Sounds odd? Darjeeling tea is from Darjeeling! From where else?

Since 2011 Darjeeling tea is registered in the European Union as PGI (Protected Geographical Indication). This means: a tea that´s labelled as Darjeeling tea has to be from a clearly defined highland area of the District of Darjeeling in the State of West Bengal, India, where all this fantastic tea is growing. This has been over a long period of time in many cases unforunately not case.

Both now a logo (which you can find e.g. on all our labels) as well as the word “Darjeeling” are registered under the Geographical Indications of Goods Act of 1999 of India. A packet that´s labelled as Darjeeling tea (to answer the title-question) has to be filled with 100% tea from the protected area. For those who legally blended Darjeeling with other cheaper teas and sold it as Darjeeling, the European Union guaranteed a transition time of 5 years. (PS: I wonder why such a long period!?)

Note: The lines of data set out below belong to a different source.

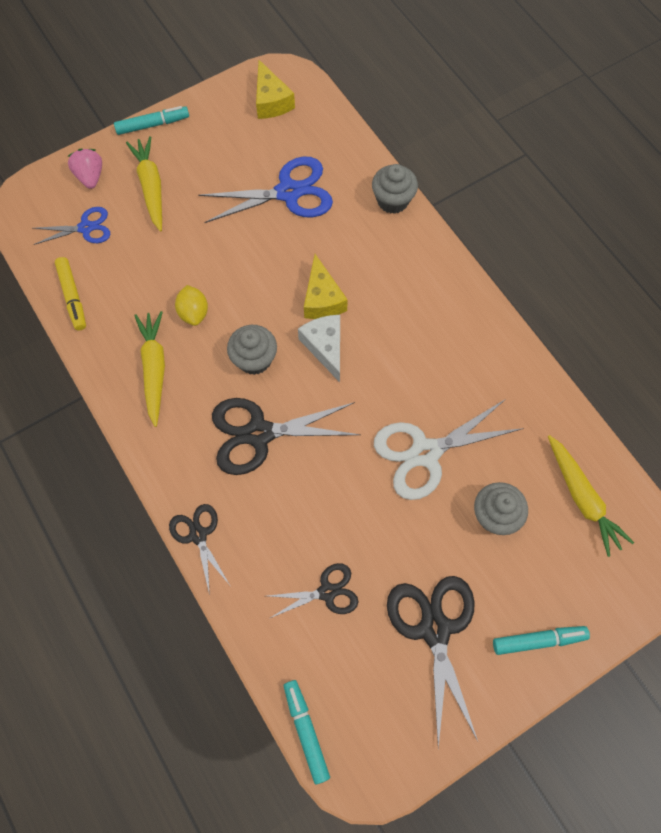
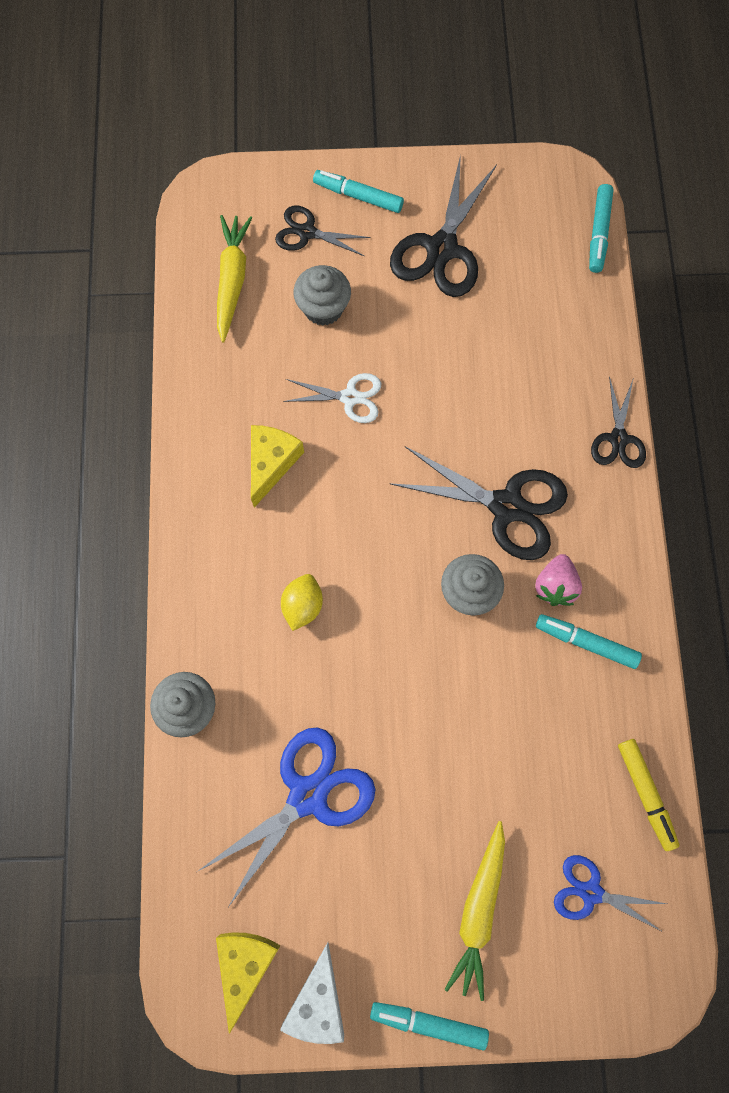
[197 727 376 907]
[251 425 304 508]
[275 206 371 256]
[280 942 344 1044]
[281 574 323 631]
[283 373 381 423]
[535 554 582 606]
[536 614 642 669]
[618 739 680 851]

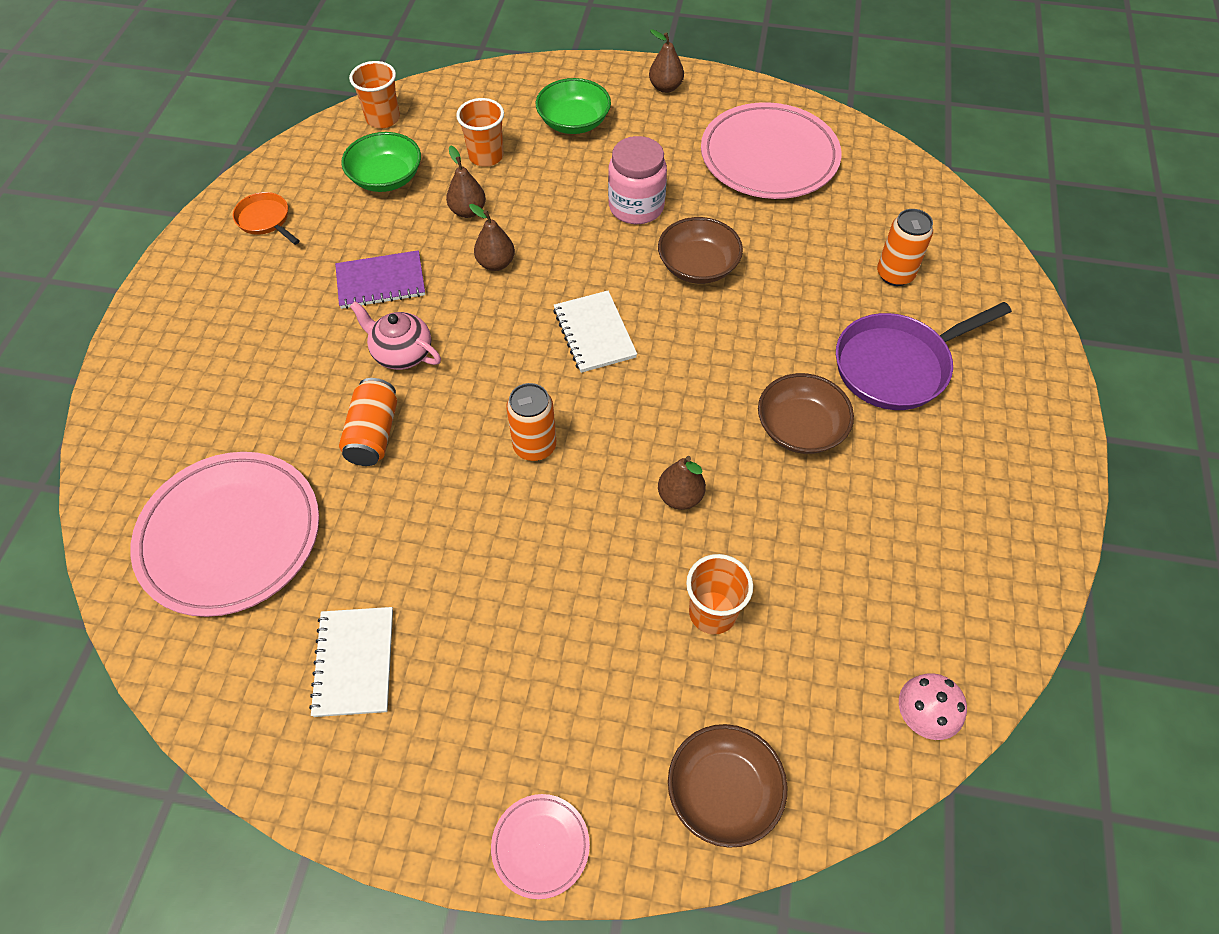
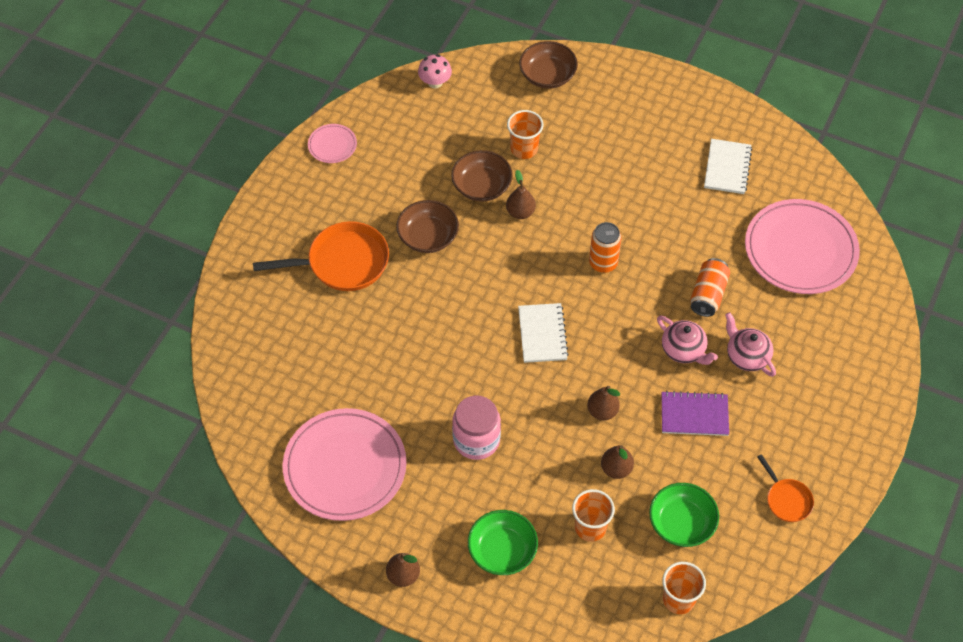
[253 221 389 291]
[308 124 357 163]
[451 150 513 202]
[725 312 776 377]
[877 209 933 286] (first image)

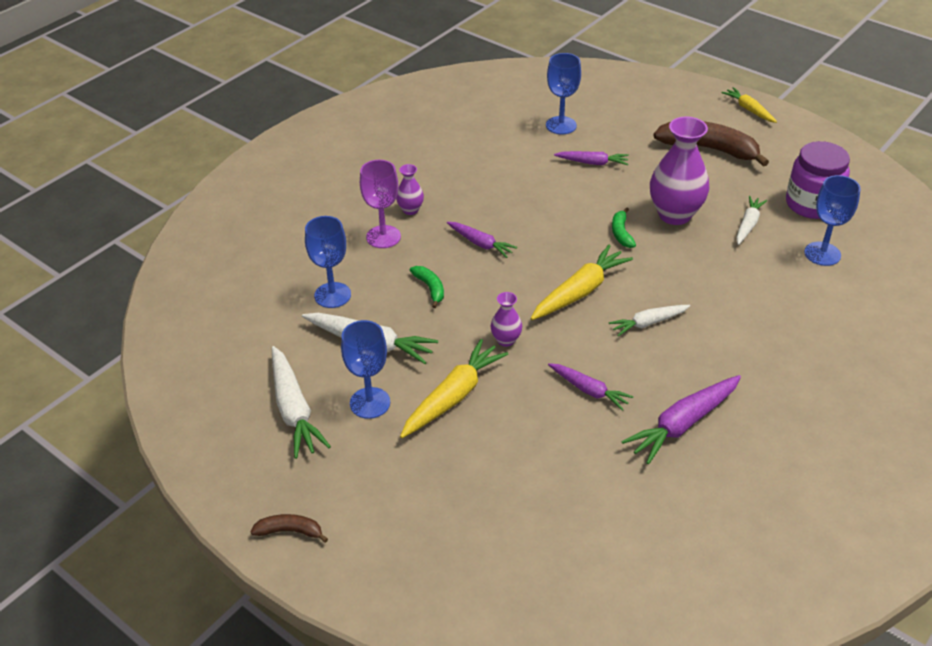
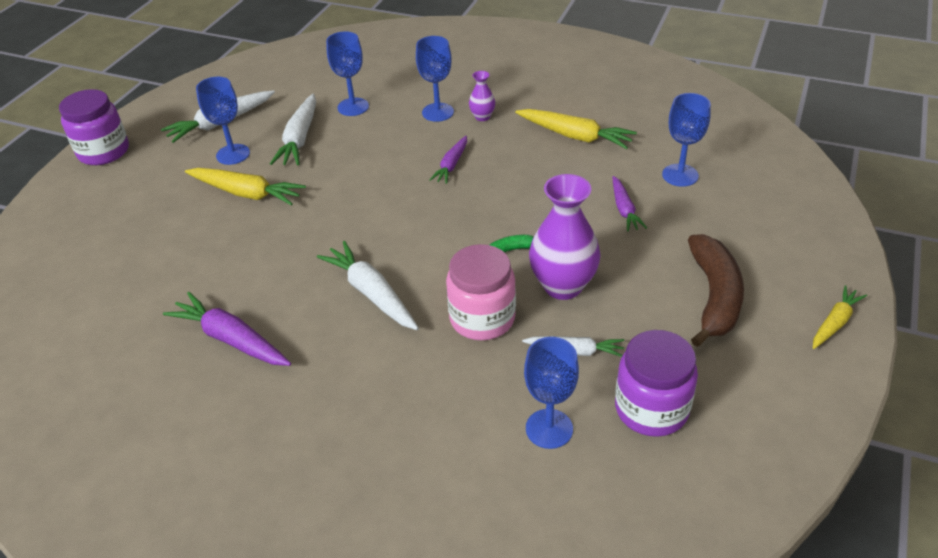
[59 89 129 165]
[317 241 419 330]
[416 36 454 122]
[446 244 516 340]
[515 109 637 149]
[410 266 444 308] (first image)
[491 292 522 347] (first image)
[548 363 634 411] (first image)

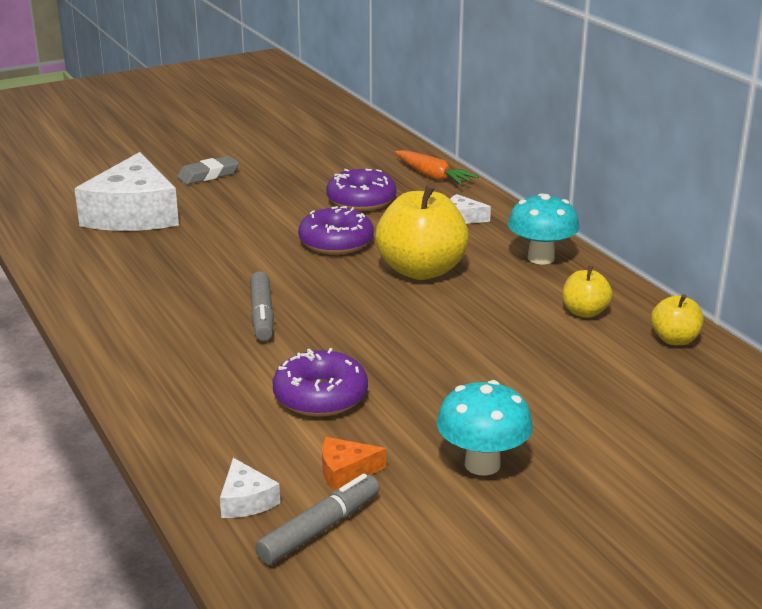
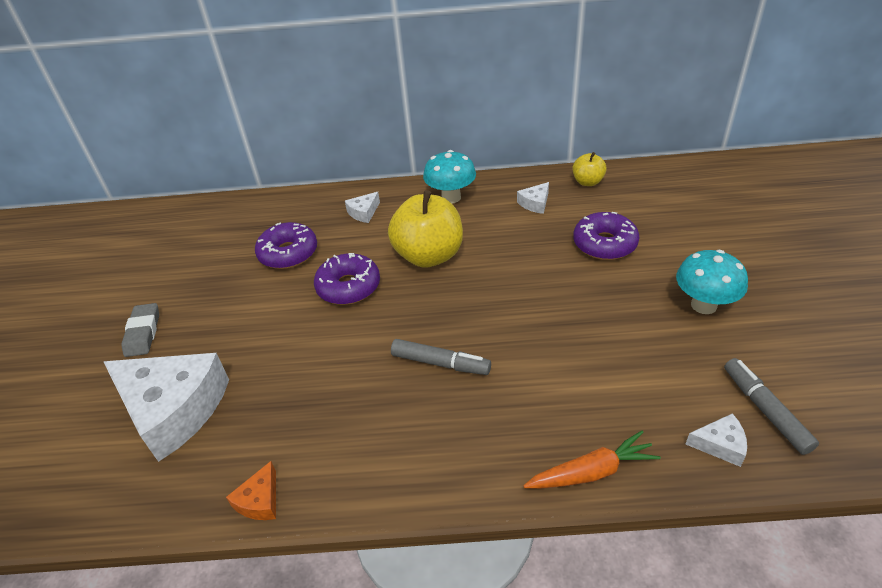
[226 461 276 520]
[517 182 549 214]
[523 431 661 489]
[573 212 639 260]

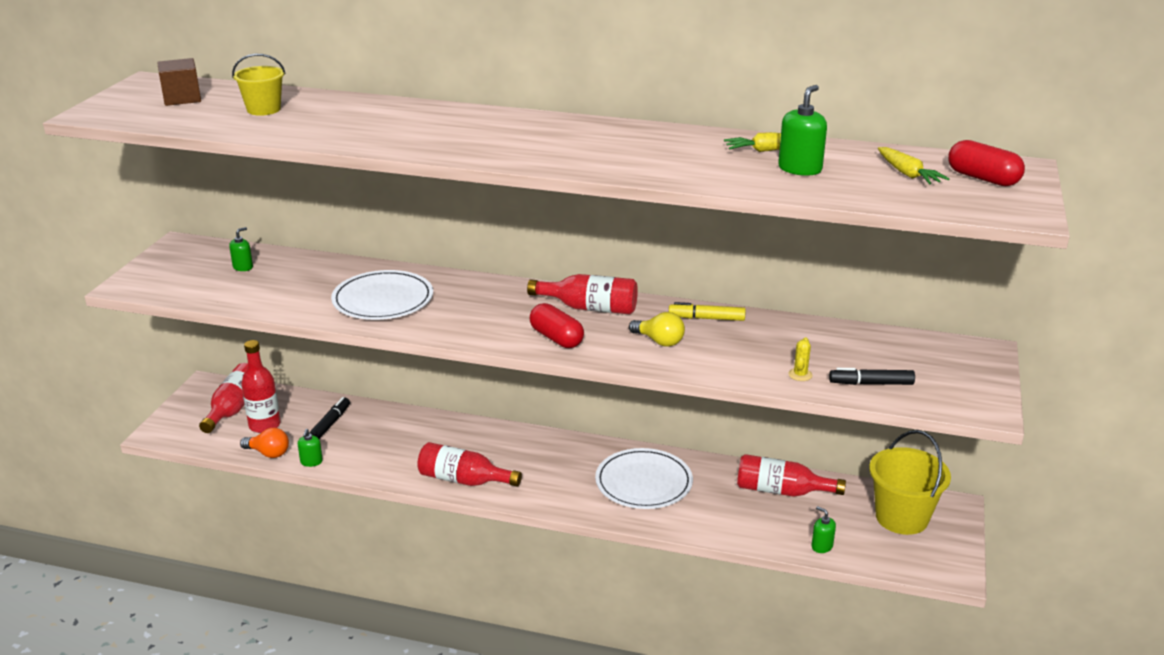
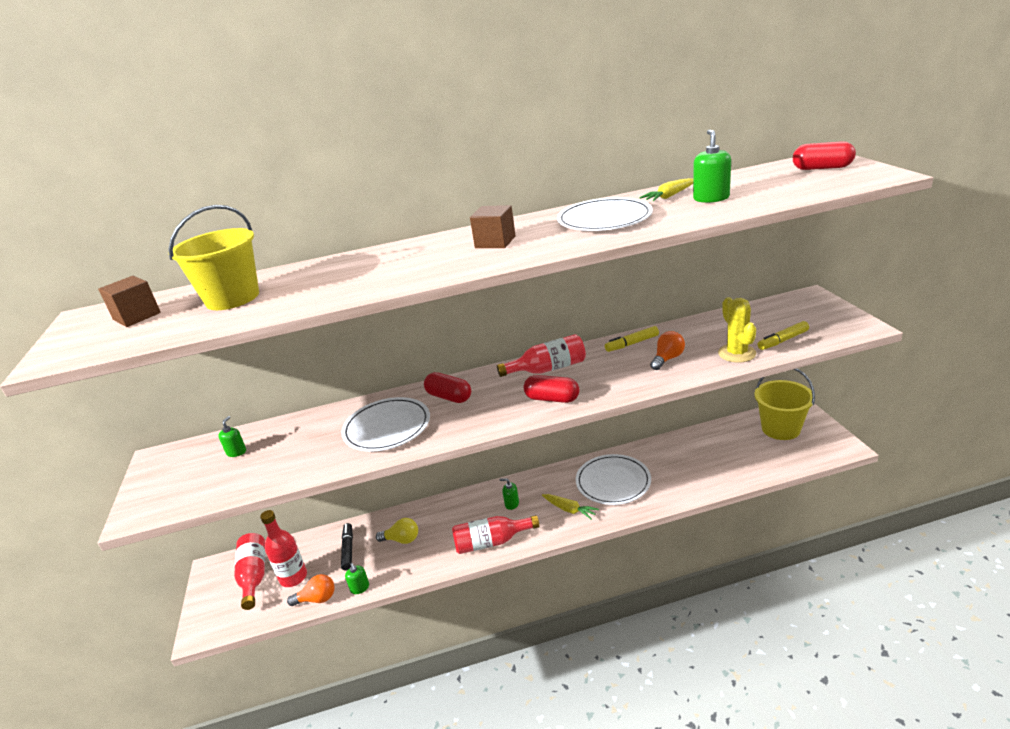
[169 205 259 310]
[376 518 418 544]
[424 372 471 403]
[470 205 516 248]
[500 478 519 510]
[542 494 599 520]
[557 197 653 231]
[650 331 685 370]
[718 297 756 363]
[758 321 809 350]
[737 454 846 497] (first image)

As you can find more information about the Geographical Indication of Darjeeling tea on our website, including links to relevant articles, I only would like to mention an article, recently published in The Economic Times. The article is titled "Europe buys more Darjeeling tea in 2015" and refers indirectly to the fact that the large European tea-importers, especially those in Germany, refused to buy respectively reduced drastically their purchases of the now origin-proteced tea, as blending is (after the transition time) not more allowed, and their Darjeeling-teas consequently would be more expensive.

Instead, they searched for cheaper Darjeeling substitutes (e.g. in Nepal). But quite obviously their search was not too successful (why not, opens the way for speculations, but taste and quantity might have played their role) - otherwise it would not be explainable why they increase - according to the "The Economic Times" - their purchases in 2015.

Do these large importers cope with the GI? I hope so! It helps the producers in many ways, but also the consumers who will have, starting 2016, the real taste of Darjeeling on their palates - instead that of the many "Darjeelings" which were blended for so many decades with inferior teas!